İSTİKRAR PROBLEMİ – NİÇİN SÜREKLİ TEKNİK ADAM DEĞİŞTİRİYORUZ? | GÖRKEM BITIRAK

  Pragmatik futbol mu yoksa göze hoş gelen futbol mu? Yoksa estetik ve tekniğin bir arada kullanıldığı bir düzen mi? Aslında bu soruların hepsinin cevabının çıktığı kapı aynıdır. O da “Kusursuzluk Arayışı”‘dır. Her teknik adam kusursuz bir stil arayışı içerisindedir genellikle. Ve bu stilin oluşması için geçmesi gereken bir süre vardır. İşte bu süre içindeki en önemli olgu da istikrardır.
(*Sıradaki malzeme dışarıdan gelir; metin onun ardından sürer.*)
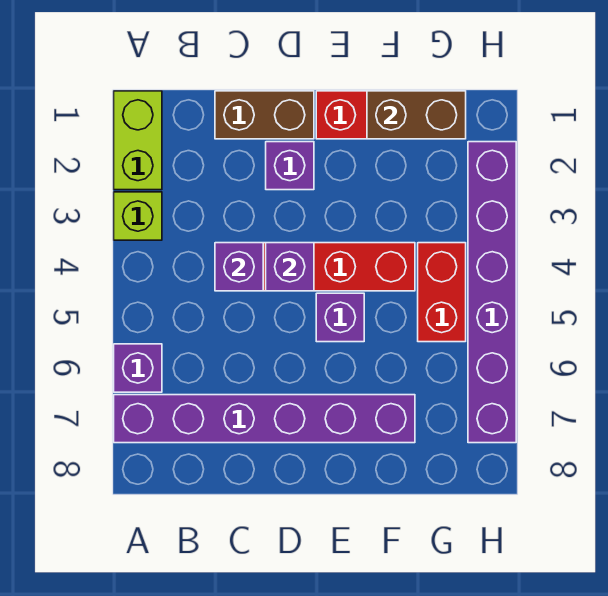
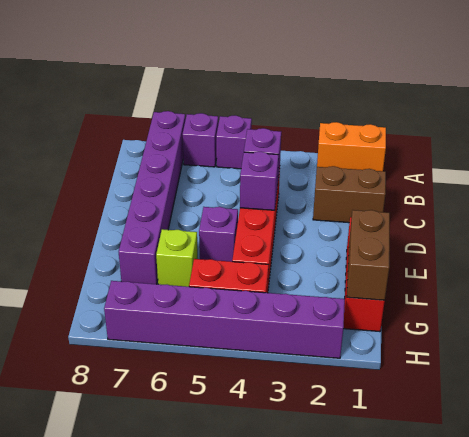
lime brick A1:A2 level 1 -> orange brick A1:A2 level 1
lime brick A3 level 1 -> lime brick F6 level 1
brown brick C1:D1 level 1 -> brown brick C1:C2 level 1
purple brick D2 level 1 -> purple brick A5 level 1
Fakat ülkemizde ise istikrar konusu bir hayli istikrarsız durumda 🙂 Ülkemizin teknik adam konusundaki bu problemini değerlendirdim. Herkese iyi okumalar 🙂

  TARİHİN EN İYİSİNİN İLK 6 YILINDA “0” KUPA VAR

   Alex Ferguson. Tartışmasız, tarihin en iyi teknik adamı. Gerek taktik bilgisi gerekse de kadro mühendisliği ile inanılmaz biri. Hatta ve hatta bir İskoç olarak İngiltere’de “Sir” unvanı almış tek spor adamı. Böyle bir hocanın ilk 6 yılını “0” kupa ile geçirdiğine inanmak oldukça güç. İşte burada sabır ve inanç faktörü çok önemli iki detay haline geliyor. Ferguson’ın oyunu 6 yılın sonunda meyvelerini vermeye başladı. Devamında ise tarihe geçen bir Ferguson oldu. 13 Premier Lig şampiyonluğu kazandı. Başarıyı elde ettikten sonra yakaladığı istikrar onu  “Sir” Alex Ferguson yaptı.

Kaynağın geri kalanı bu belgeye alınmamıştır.